Let $K$ be a field and let $v:K\to G\sqcup\{+\infty\}$ be a valuation on $K$, where $G$ is a totally ordered abelian group. For each $\alpha$, define $V_\alpha=v^{-1}((\alpha,+\infty])$. Then $\{V_\alpha\}_{\alpha\in G}$ is an open neighborhood basis at zero of a unique topology $\mathscr{T}_v$ on $K$ (Bourbaki, Commutative Algebra, Ch. VI, § 5, no. 1). We can thus complete $K$ analytically (i.e., through the means of Cauchy filters; or Cauchy sequences if $\mathscr{T}_v$ is first-countable) and obtain a topological ring $\hat{K}$. Since $\mathscr{T}_v$ is well-behaved, $\hat{K}$ is actually a field (ibid., no. 3, Proposition 5 (a), or the link below for a proof when $\mathscr{T}_v$ is first-countable).
Recently a person told me that in the case $v$ is a discrete valuation one can construct $\hat{K}$ algebraically, via the following idea: if $\mathfrak{m}$ denotes the ideal of $v$, i.e., $\mathfrak{m}=v^{-1}((0,+\infty])$ (it is the maximal ideal of the local ring $A=v^{-1}([0,+\infty])$), then one consider the following inverse limit on topological abelian groups $$ \label{inv_lim}\tag{1} \hat{K}=\varprojlim_{n\geq 0} K/\mathfrak{m}^n $$ (where $\mathfrak{m}^0=A$). Note that this inverse limit a priori is not a ring, for $K/\mathfrak{m}^n$ are not rings, as $\mathfrak{m}^n$ is not an ideal of $K$. The same person told me that only a posteriori one can define ad-hoc a multiplication on $\hat{K}$, so that $\hat{K}$ becomes a topological field.
My only question is:
Where can I find the details of this construction? (Book, article, or link)

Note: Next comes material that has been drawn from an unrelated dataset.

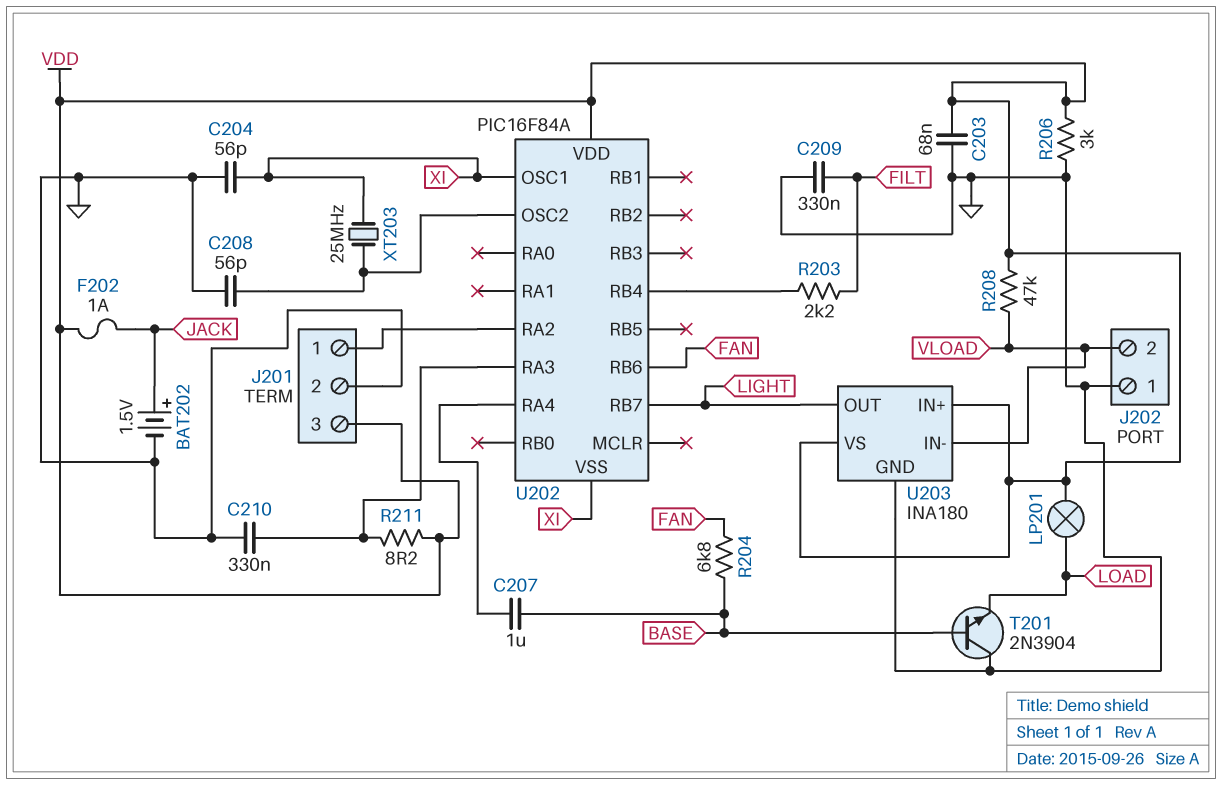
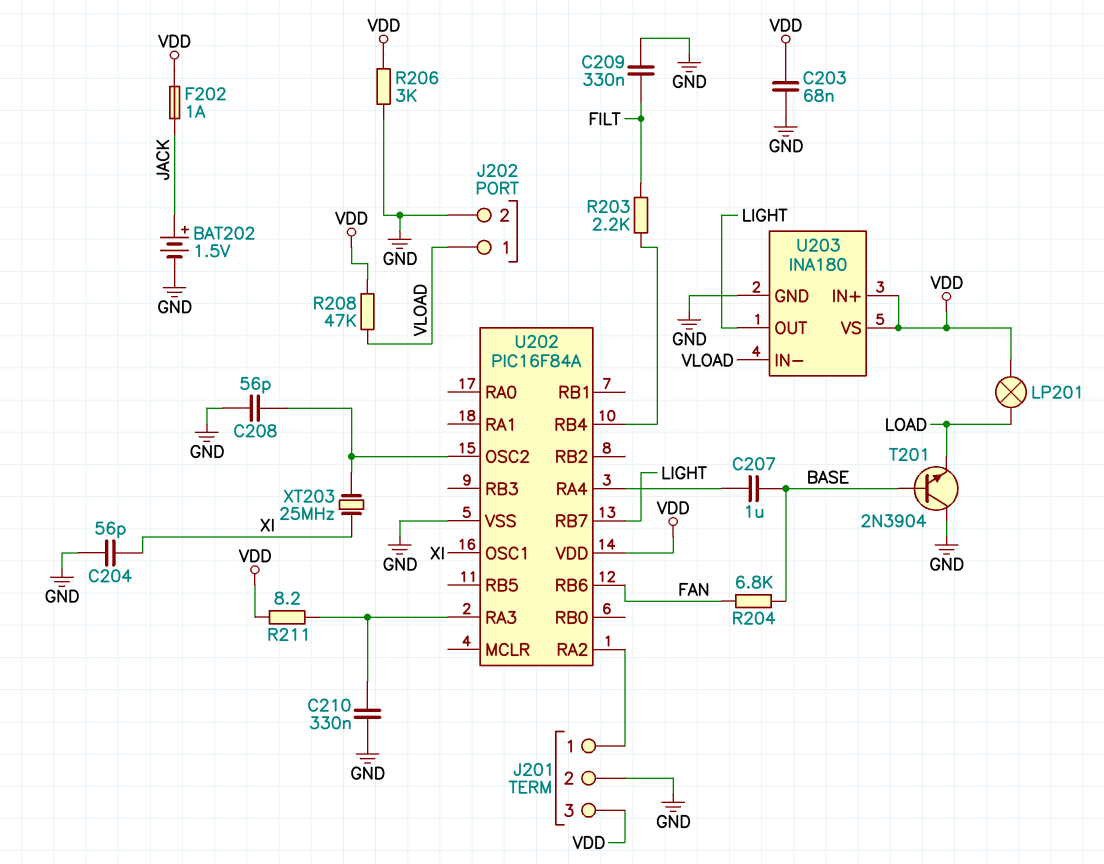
J202 pin 1: GND -> VLOAD
J202 pin 2: VLOAD -> GND
U202 pin VSS: XI -> GND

It is not that I don't believe in the completion of a field (I'm comfortable with the analytic completion via Cauchy sequences, and I understand why it's a topological field [ref]). However, I've been unable to find any mention on the literature of the inverse-limit approach to the completion of a field with respect to a discrete valuation, nor searching in Google or here in MSE.